Conference reaffirms its belief that the majority of people in Britain are opposed to British imperialism’s support for the criminal Israeli state, and considers that the time is ripe to make active non-cooperation a central theme of our work. Conference therefore calls on the incoming steering committee to work with Stop the War and any other organisations that are willing in taking the line of non-cooperation into as many arenas as possible, including:
- Putting on a fundraising concert to draw attention to the Gaza prisoners’ plight and to raise money towards a campaign to overturn their convictions.
- Giving full backing, including maximum possible publicity, to all those groups or individuals, whether affiliated to PSC or not, who, like the EDO Decommissioners and the Raytheon activists, are targeted by the state for refusing to cooperate with, or for actively attempting to prevent the many crimes of the occupation, including: the frequent bombings and shootings of civilians; the destruction of Palestinian homes, farms, schools, hospitals, mosques and churches; the crippling siege of Gaza; the building of the apartheid wall, and the seizure of ever more land in Jerusalem and the West Bank for jewish-only settlement construction.
- Building on our existing campaign inside the unions to draw attention to Israeli war crimes, and the complicity of the British government and corporations in those crimes, with the aim of passing in each of them, and then at the TUC, motions condemning those crimes and calling on workers to refuse to cooperate in their commission, whether it be by making or moving munitions or other equipment, writing or broadcasting propaganda, or helping in any other way to smooth the path of Israel’s war machine.
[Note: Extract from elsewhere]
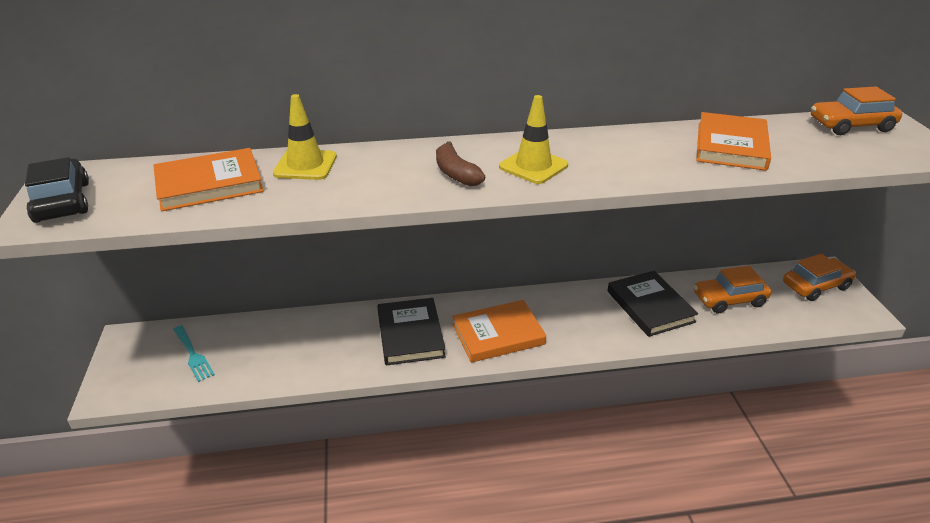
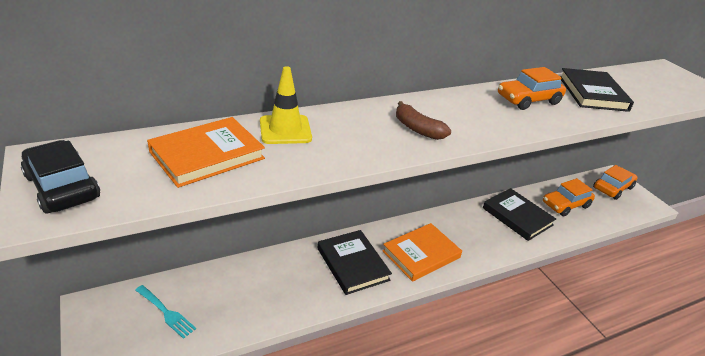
camera: 20 degrees left, 0 degrees up
(533, 166) = (471, 118): yellow traffic cone -> none
(731, 146) = (592, 93): orange book -> black book
(851, 125) = (652, 74): orange car -> orange car (528, 100)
- Building on the excellent PSC campaign to draw attention to pro-Israeli propaganda in Panorama and working with such groups as Media Lens (see, for example, their recent alert drawing attention to the media’s total bypassing of evidence revealing Israel’s starvation policy in Gaza) and others to draw in as many members and supporters as possible to an ongoing campaign to hold the media to account for their pivotal role in apologising for, covering up and normalising Israeli war crimes.
- Continuing and increasing the work already done to make Britain a place where Israeli war criminals can get no peace, through the campaign on universal jurisdiction, through holding protests, through citizens’ arrests and through all other available channels, including using local, national and international courts to file charges and draw attention to the crimes of Israeli military, government and corporate leaders – and those in Britain who back them politically or financially.